The BBC leads most of its bulletins this morning with the
story that Gordon Brown has committed himself to a replacement for Trident if he becomes Prime Minister.
Some appear to be wondering
why this is a story at all. Surely it's just a senior Government minister making clear that he supports existing Government policy?
Well, I reckon they're missing the point. The reason this is a story is because there are quite a few people out there in the Labour Party who thought, perhaps naively, that Prime Minister Brown might turn out to take a different view on the replacement of Trident and other nuclear-related matters.
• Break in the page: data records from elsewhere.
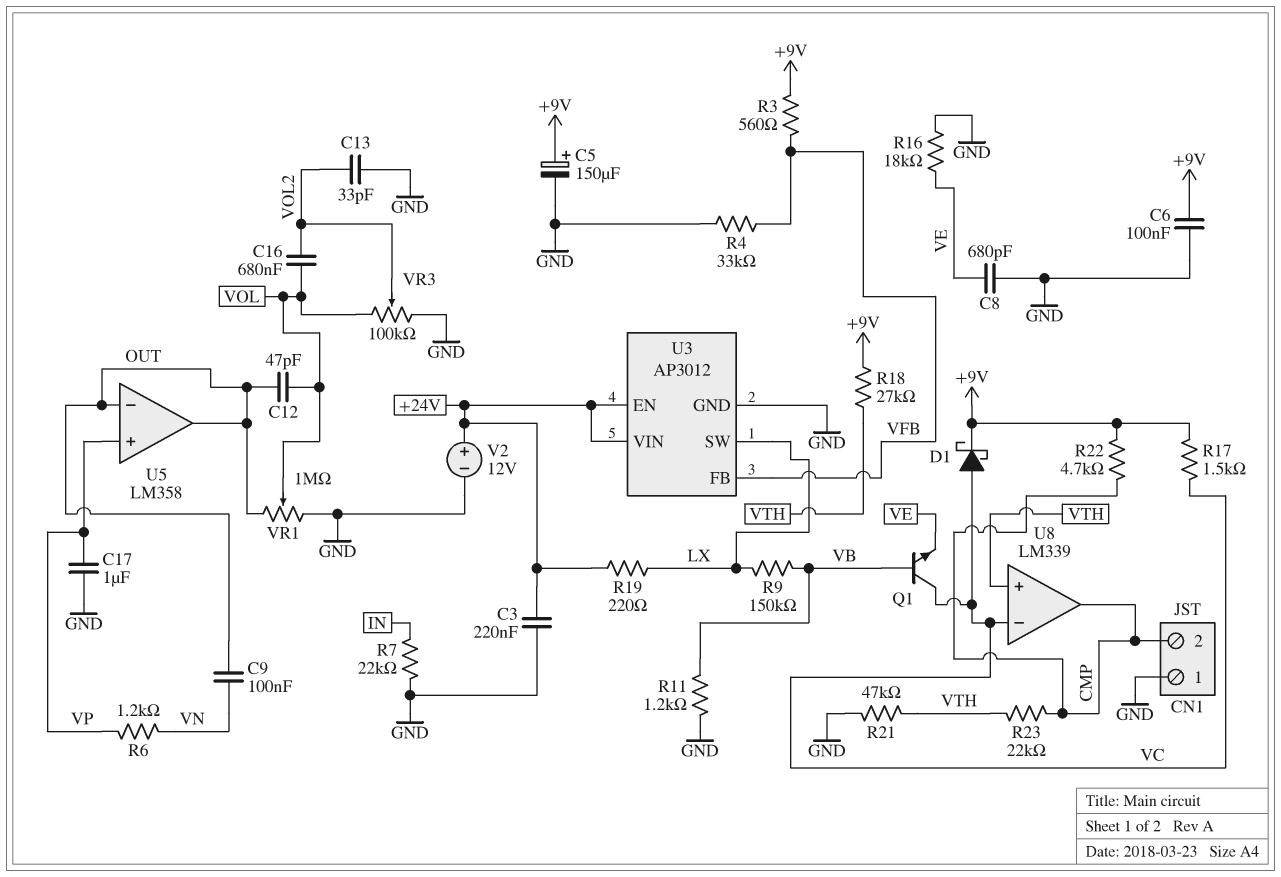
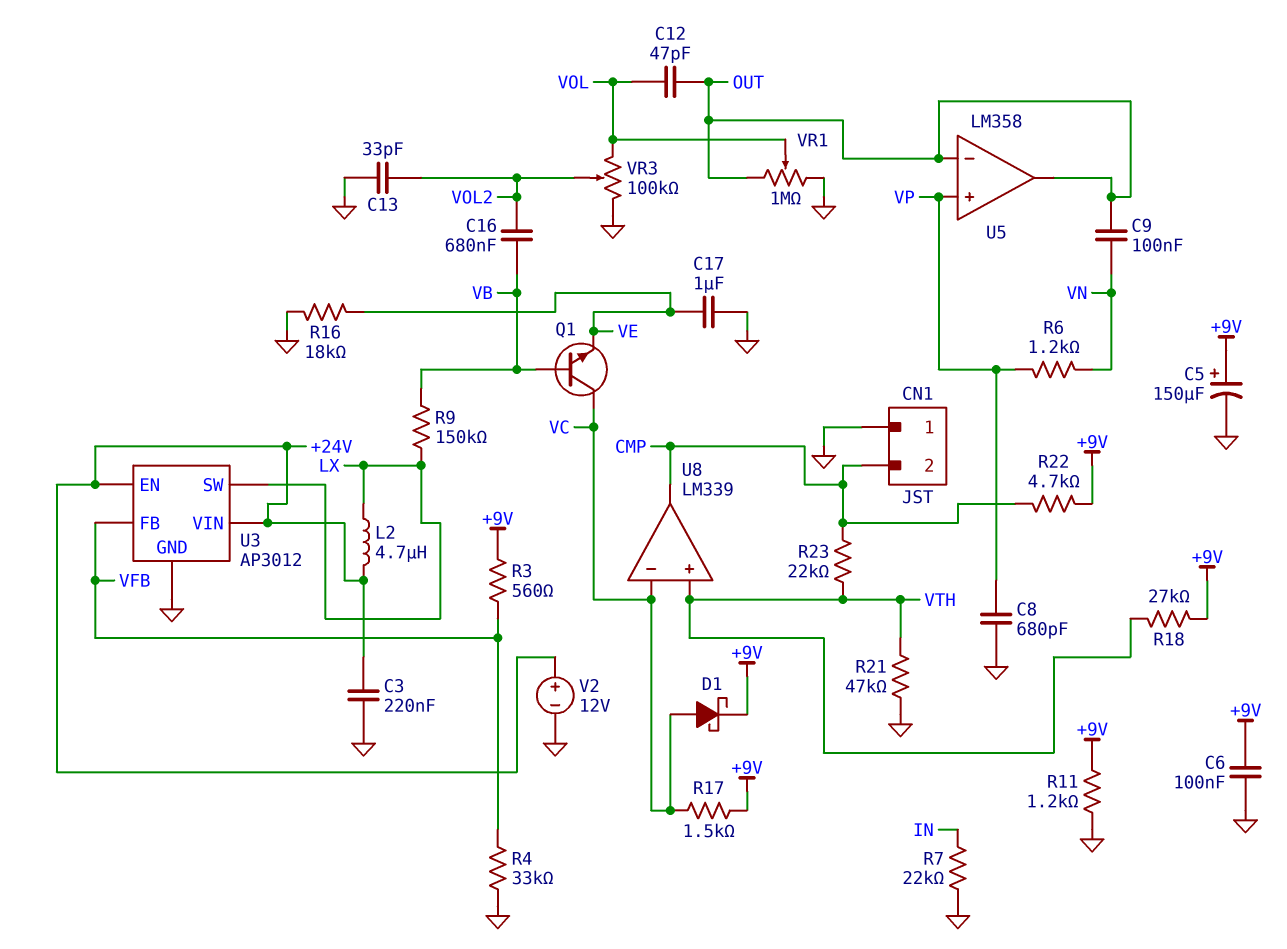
C8: 680pF (GND, VE) -> 680pF (GND, VP)
C16: 680nF (VOL, VOL2) -> 680nF (VB, VOL2)
C17: 1uF (GND, VP) -> 1uF (GND, VE)
L2: none -> 4.7uH (+24V, LX)
R11: 1.2k (GND, VB) -> 1.2k (+9V, GND)
R19: 220 (+24V, LX) -> none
What I think is really interesting about this story - and no-one really seems to have picked up on this yet - is that it makes a Labour leadership challenge from the anti-nuclear, Meacherite left an absolute racing certainty.
Now here's the rub. Until now, it has been generally assumed that Mr Brown wanted an uncontested election, or an "orderly transition" as it is usually described.
I reckon that's wrong, and that the Chancellor has decided he would benefit much more from a contest in which he can define himself as the natural inheritor of the New Labour mantle in opposition to a challenge from the old left.
By making clear his views on Trident at this early stage, he has given the left the perfect cause on which to mount such a challenge - perfect both in the sense that their feelings about nuclear weapons make it inevitable that they will take it up, and in the sense that it portrays Brown as in touch with mainstream opinion in the country.
All Gordon has to worry about now is whether the Blairites will be convinced by this display of loyalty, or whether they will, in the end, decide to run Alan Johnson against him.
Update 1: Clare Short has now made my point for me, by saying she will no longer support Gordon Brown for the leadership, and that there should be a contest.
Update 2: My most recent column looking at the Labour leadership issue, written earlier this week, is published today in the
North West Enquirer.
Update 3: Ben Rooney has included this post in today's Guardian round-up of what's on the web - the second time this blog has been featured!